Pour nous, chrétiens, il est évident que le sens de la vie est uniquement le Christ mort et ressuscité, et qu'au centre de la vie de Notre Seigneur Jésus se trouve l'Esprit Saint, l'Esprit d'Amour, qui, à travers la mort rédemptrice, conduit au Christ et nous guide tous dans l'Eglise vers notre Père céleste. En cette Journée mondiale du Malade, nous avons l'opportunité de proclamer qu'au coeur de la prévention et du traitement du malade mental figure l'amour. Ce n'est qu'à travers la compréhension bienveillante de l'Esprit Saint qui "guérit ce qui est malade" que nous pouvons prévenir tout déséquilibre mental et le soigner lorsqu'il se présente. Il s'agit d'un amour crucifié, il est vrai, car nous devons nous identifier au déséquilibre pour le rééquilibrer. C'est l'équilibre de la croix du Christ, mais l'unique chemin vers la résurrection, vers la sortie du tunnel obscur de la maladie mentale.

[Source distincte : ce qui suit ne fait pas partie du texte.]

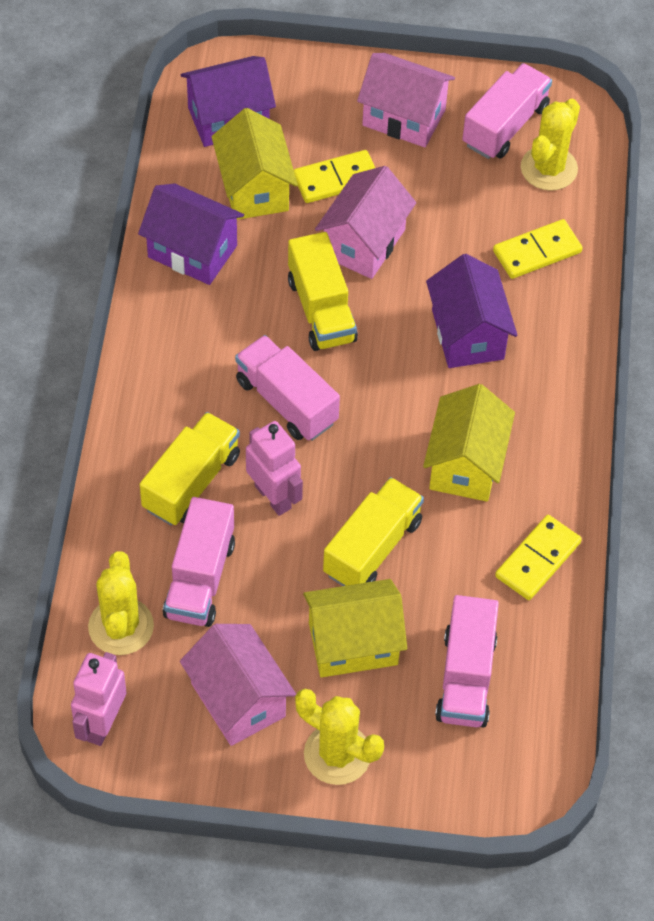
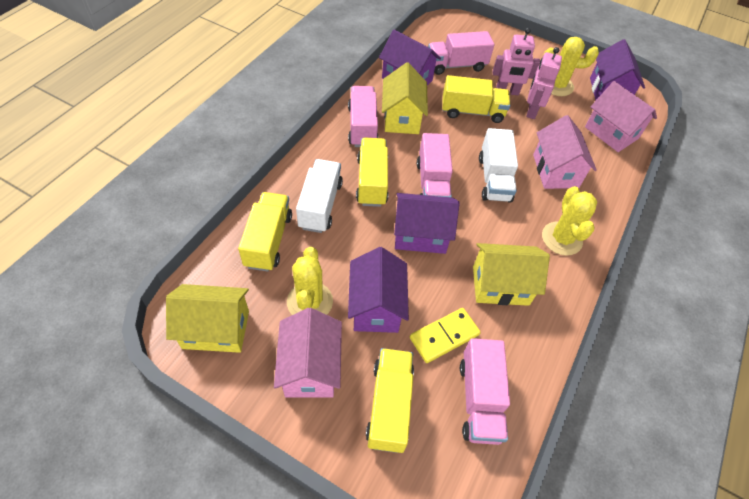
purple house: 3 -> 4
white truck: 0 -> 2
yellow domino: 3 -> 1
yellow truck: 3 -> 4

A ce propos, le Pape Benoît XVI, dans son Encyclique Deus caritas est, dit:  "En effet, l'Esprit est la puissance intérieure qui met leur coeur au diapason du coeur du Christ, et qui les pousse à aimer leurs frères comme Lui les a aimés quand il s'est penché pour laver les pieds de ses disciples (cf. Jn Jn "L'Esprit est aussi la force qui transforme le coeur de la Communauté ecclésiale, afin qu'elle soit, dans le monde, témoin de l'amour du Père, qui veut faire de l'humanité, dans son Fils, une unique famille" (n. 19).

En effet... "en ce qui concerne le service aux personnes qui souffrent, la compétence professionnelle est avant tout nécessaire:  les soignants doivent être formés de manière à pouvoir accomplir le geste juste au moment juste, prenant aussi l'engagement de poursuivre les soins. La compétence professionnelle est une des premières nécessités fondamentales, mais à elle seule, elle ne peut suffire. En réalité, il s'agit d'êtres humains, et les êtres humains ont toujours besoin de quelque chose de plus que de soins techniquement corrects. Ils ont besoin d'humanité. Ils ont besoin de l'attention du coeur. Les personnes qui oeuvrent dans les Institutions caritatives de l'Eglise doivent se distinguer par le fait qu'elles ne se contentent pas d'exécuter avec dextérité le geste qui convient sur le moment, mais qu'elles se consacrent à autrui avec des attentions qui leur viennent du coeur, de manière à ce qu'autrui puisse éprouver leur richesse d'humanité. C'est pourquoi, en plus de la préparation professionnelle, il est nécessaire pour ces personnes d'avoir aussi et surtout une "formation du coeur":  il convient de les conduire à la rencontre avec Dieu dans le Christ, qui suscite en eux l'amour et qui ouvre leur esprit à autrui, en sorte que leur amour du prochain ne soit plus imposé pour ainsi dire  de  l'extérieur, mais qu'il soit une conséquence découlant de leur foi qui devient agissante dans l'amour (cf. Ga5, 6)" (n. 31).

Nous célébrons aujourd'hui la fête de Notre-Dame de Lourdes, Salus infirmorum. Lorsque le malade mental sent la main maternelle et affectueuse de la Très Sainte Vierge qui le soutient et le protège, le monde cesse d'être hostile pour lui, cela lui procure une sensation de sécurité et de richesse intérieure. Nous implorons notre Mère la Vierge Marie, Salus infirmorum, afin qu'elle accueille sous sa protection maternelle tous les malades mentaux du monde, qu'elle les console, qu'elle les réconforte, qu'elle leur donne sécurité et confiance, force et joie et qu'elle confirme en nous tous une solidarité fraternelle profonde et particulière à l'égard de nos frères qui accompagnent le Christ souffrant au plus profond de leur âme.

Je termine en vous assurant de la bénédiction et de la présence parmi nous du Pape Benoît XVI, qui, depuis Rome, se fait spirituellement présent en cette Cathédrale Saint-François-Xavier dans l'archidiocèse d'Adelaïde, au monde entier, et de façon particulière, à ce très beau continent qu'est l'Océanie.